My Favorite npm Commit #
If you are a package manager, it's important to be able to perform a reproducible build. That is, the same contents should result in the same artifact, always.
One of the biggest challenges to this is that files have timestamps
indicating when they were changed, created, modified, and so on. While one
could argue that changing the ctime
or mtime
of a file is a "change" to
the contents, git (like most other source control systems) does not view
it that way, gleefully letting the timestamps be whatever the system
decides they should be.
So, if you are packing your artifacts in a format that tracks file times, you have to filter those out.
npm has used tar forever, and what we used to do is set the mtime
and
ctime
fields in the tar header to 0
, ie, 1970-01-01T00:00:00Z
, the
start of the Unix Epoch.
This was fine, for many years, but people complained that this broke some zip programs, which became increasingly relevant as Docker uses the zip archive format.

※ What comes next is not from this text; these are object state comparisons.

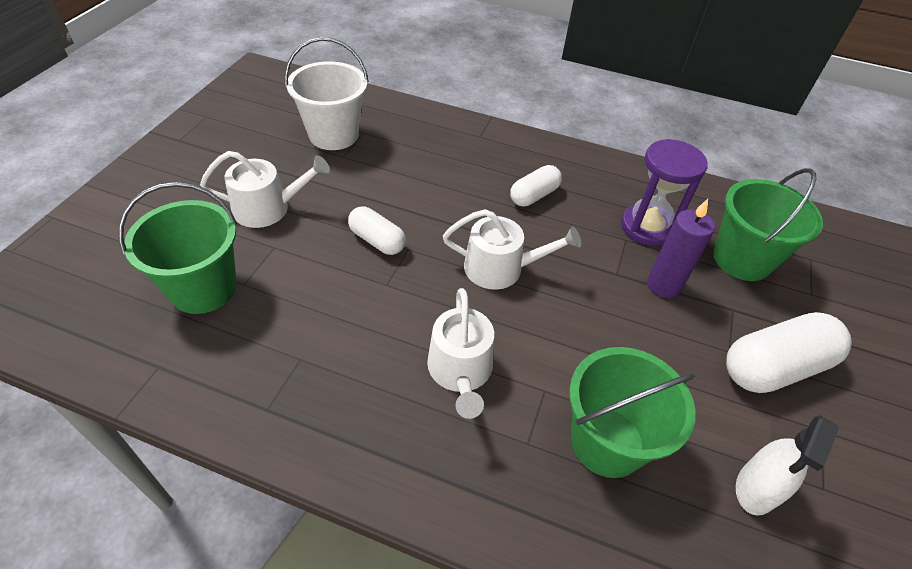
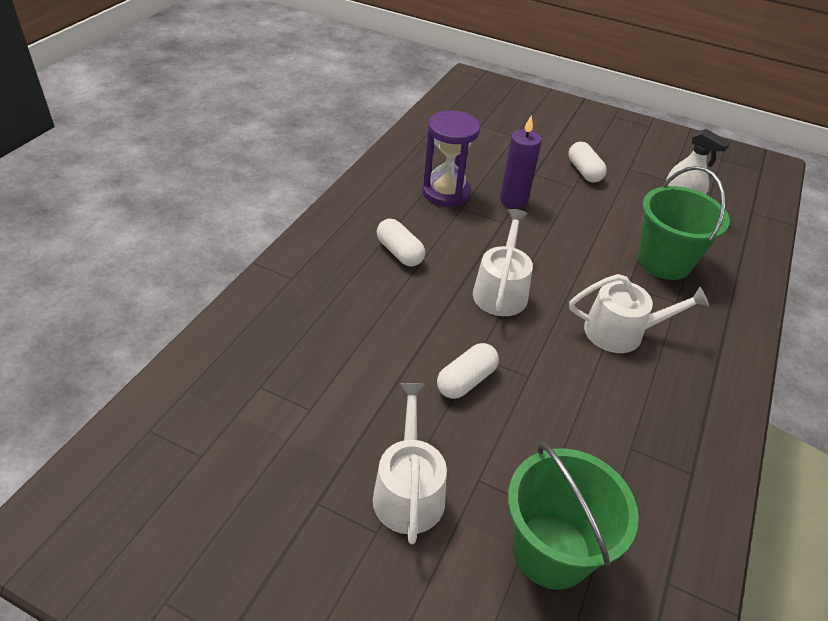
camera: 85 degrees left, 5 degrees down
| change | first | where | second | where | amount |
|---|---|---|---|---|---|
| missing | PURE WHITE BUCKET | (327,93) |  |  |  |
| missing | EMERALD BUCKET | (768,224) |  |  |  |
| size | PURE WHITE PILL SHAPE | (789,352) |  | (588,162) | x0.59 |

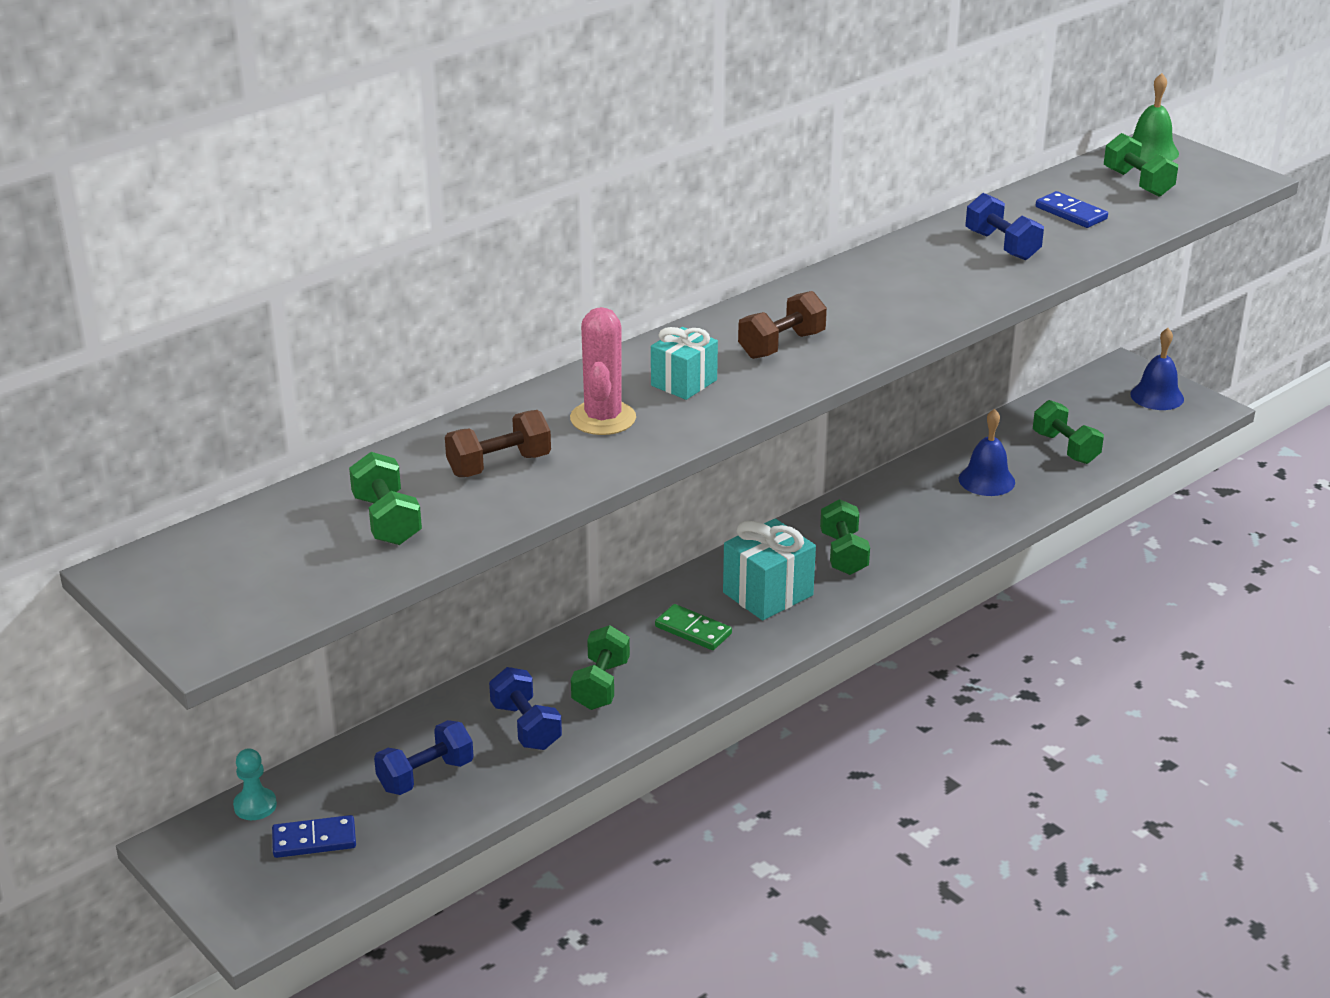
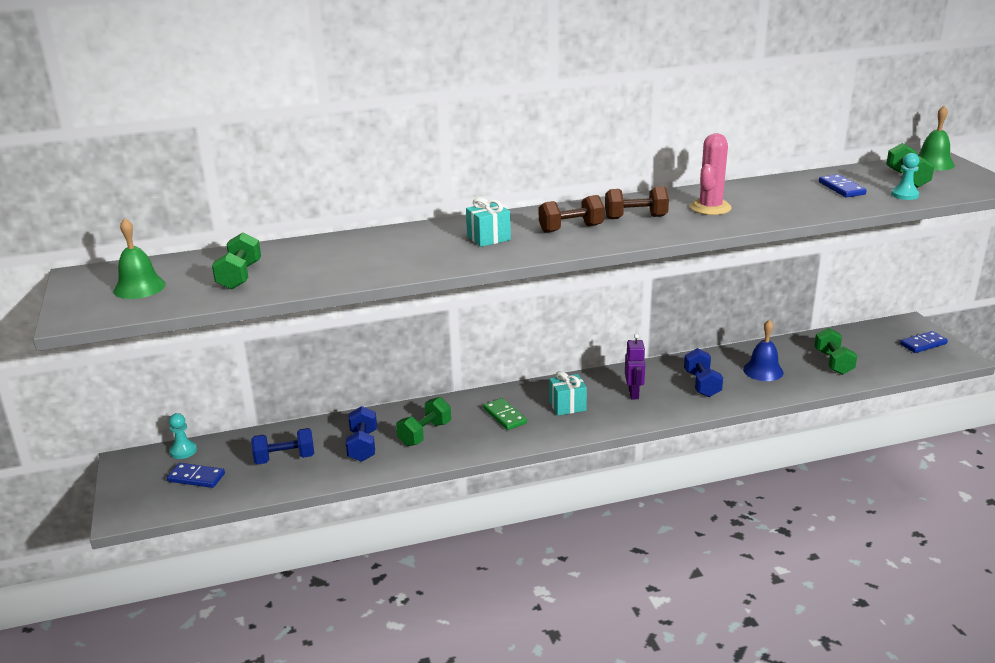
camera: 25 degrees right, 5 degrees down
| change | first | where | second | where | amount |
|---|---|---|---|---|---|
| relocated | ROYAL BLUE HAND WEIGHT | (1004,226) |  | (703,372) |  |
| relocated | ROSY PRICKLY PLANT | (603,371) |  | (711,174) |  |
| exchanged | ROYAL BLUE SCHOOL BELL | (1157,369) | ROYAL BLUE DOMINO PIECE | (924,342) |  |
| relocated | BROWN HAND WEIGHT | (498,443) |  | (637,202) |  |
| exchanged | EMERALD HAND WEIGHT | (845,537) | VIOLET ROBOT FIGURE | (635,366) |  |
| size | TEAL PRESENT | (769,569) |  | (568,393) | x0.66 |
| appeared |  |  | TEAL GAME PAWN | (905,176) |  |
| appeared |  |  | EMERALD SCHOOL BELL | (139,258) |  |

The zip format does not support any file timestamps with dates prior to 1980-01-01.
So, instead of just setting all mtime
and ctime
values to 0
, we
needed to pick a date after 1980-01-01.
We considered using 1980-01-01T00:00:00Z
. But since setting file
timestamps to an arbitrary date in the past is, in a way, a form of time
travel, we did this
instead.
There are, today, billions of files in many millions of artifacts on the
npm registry, each one bearing an homage to one of the greatest films of
all time. Think of Marty and Doc Brown every time you look in your
node_modules
folder and wonder why all the file timestamps are from 1985.